Some collaborations, working together, have created a number of fine movies over the years. Look at Scorsese and De Niro, Hitchcock and composer Bernard Hermann, and the Johns Wayne and Ford. But there’s also director Bill Condon and actor Ian McKellen, and the two have worked together, for the most part, on some fairly high quality movies–the live action Beauty and the Beast notwithstanding.
The pair come back for a new thriller, The Good Liar, adding Hellen Mirren for a movie with an impressive-looking roster. Of course, that doesn’t necessarily mean it’s a particularly stand-out movie. And considering my first attempt to see the movie ended with some free passes due to a projector malfunction, I really hoped the movie was worth it rather than, say, seeing Tom Hanks play Mr. Rogers.

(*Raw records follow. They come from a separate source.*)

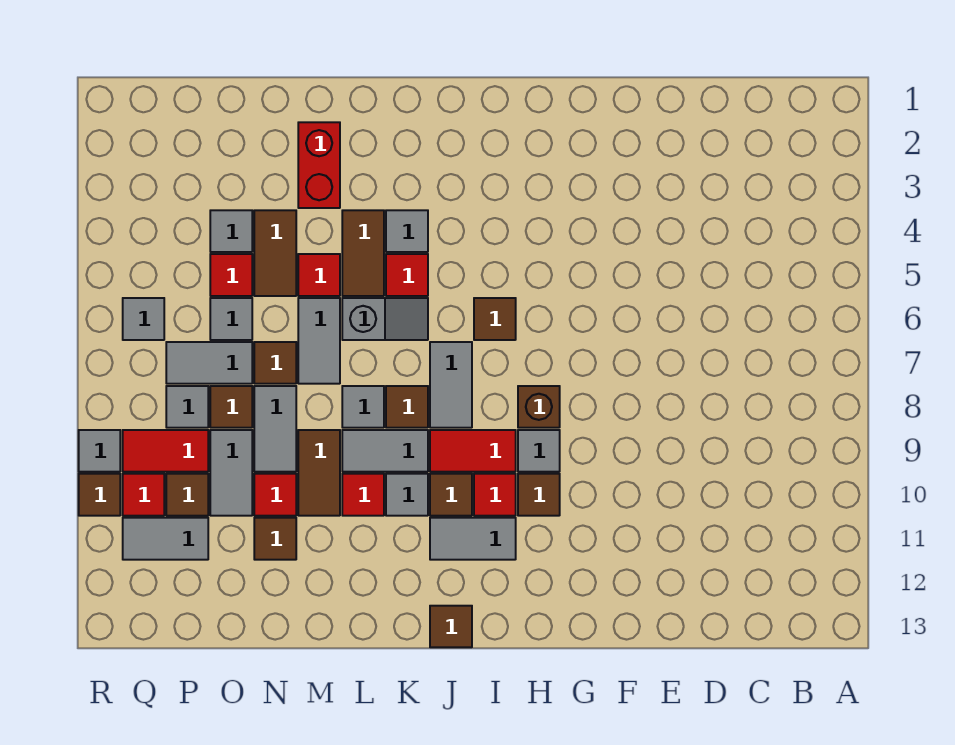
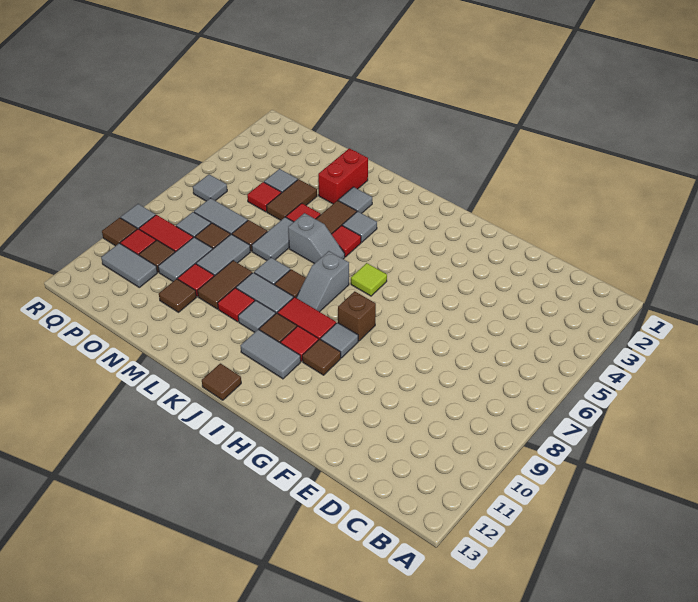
brown tile I6 level 1 -> lime tile I6 level 1
grey tile J7:J8 level 1 -> grey slope J7:J8 level 1 top 7
grey tile O6 level 1 -> grey tile L3 level 1

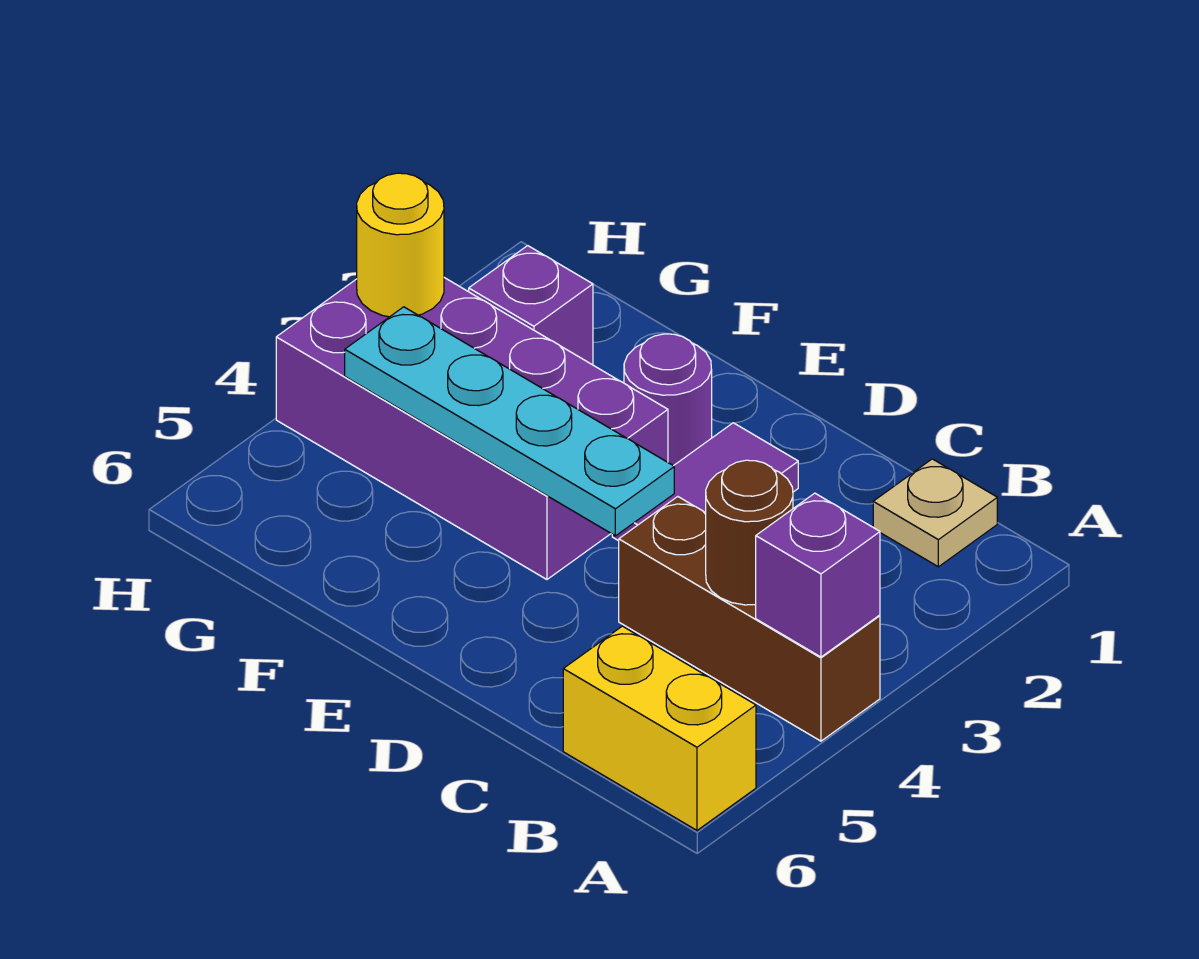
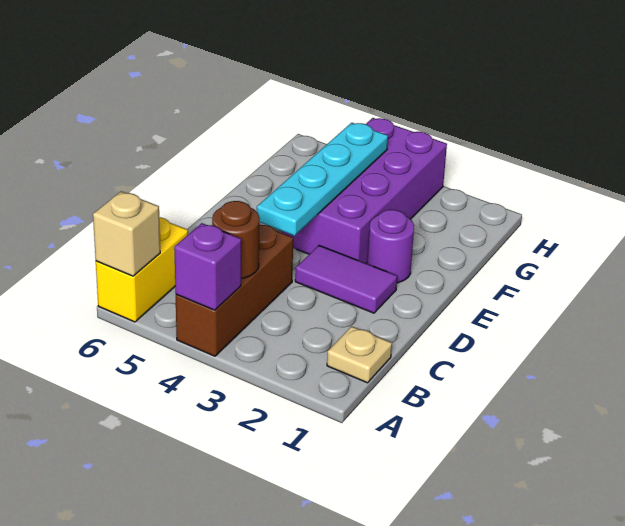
none -> tan brick A6 level 2
purple brick G2 level 1 -> none
yellow round brick H3 level 2 -> none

Sadly, it wasn’t quite that interesting. To be sure, it’s a competently put together movie without any real missteps, but at the same time, it doesn’t seem to rise above the cookie-cutter demands of a story of its kind.
The movie opens with McKellen and Mirren each making their own online profiles in the year 2009. That date doesn’t really do much here aside from make the timing of the story more plausible. The pair meet for a lunch date after the credits, and each quickly states the names on their respective profiles are aliases. McKellen says his real name is Roy, and he values honesty above all else. Mirren’s character is apparently named Betty, and the two hit it off.
Of course, we learn very quickly Roy is a con man, looking to rob a lonely widow who is just looking for companionship. He’s done this before, and he’s doing it now. His only real obstacle seems to be Betty’s highly suspicious grandson Steven (Russell Tovey), a graduate student with some good research skills of his own.
Or, is it? Every so often, the movie shows Betty giving a look the audience is certainly meant to find suspicious or she does something that isn’t quite explained right away.
And therein lies the biggest problem with The Good Liar. The movie makes no bones about Roy’s inherent dishonesty. But Betty’s occasional suspicious acts put me on edge, wondering what exactly she was pulling in a con of her own. Admittedly, none of my guesses were ultimately correct, and one that looked really obvious turned out to be incorrect, but the fact I was actually looking for them was something of a distraction, giving me the idea that Betty wasn’t the innocent she appeared to be.
Granted, she was using an alias when she and Roy met, so there’s that.
That leads to the issue that Mirren, a brilliant actress in her own right, is largely underused. McKellen’s Roy is clearly the main focus of the movie, so he gets the lion’s share of the screentime. To be sure, McKellen is also a great actor, and he does his usual fine job as Roy. And Mirren isn’t exactly a slouch as Betty. Betty just has a lot less to do as a character, and many of her scenes had me thinking she was faking something just because of the way the movie was set up.
All things being equal, The Good Liar is an average thriller of its type, and it didn’t really strike me as all that special either way.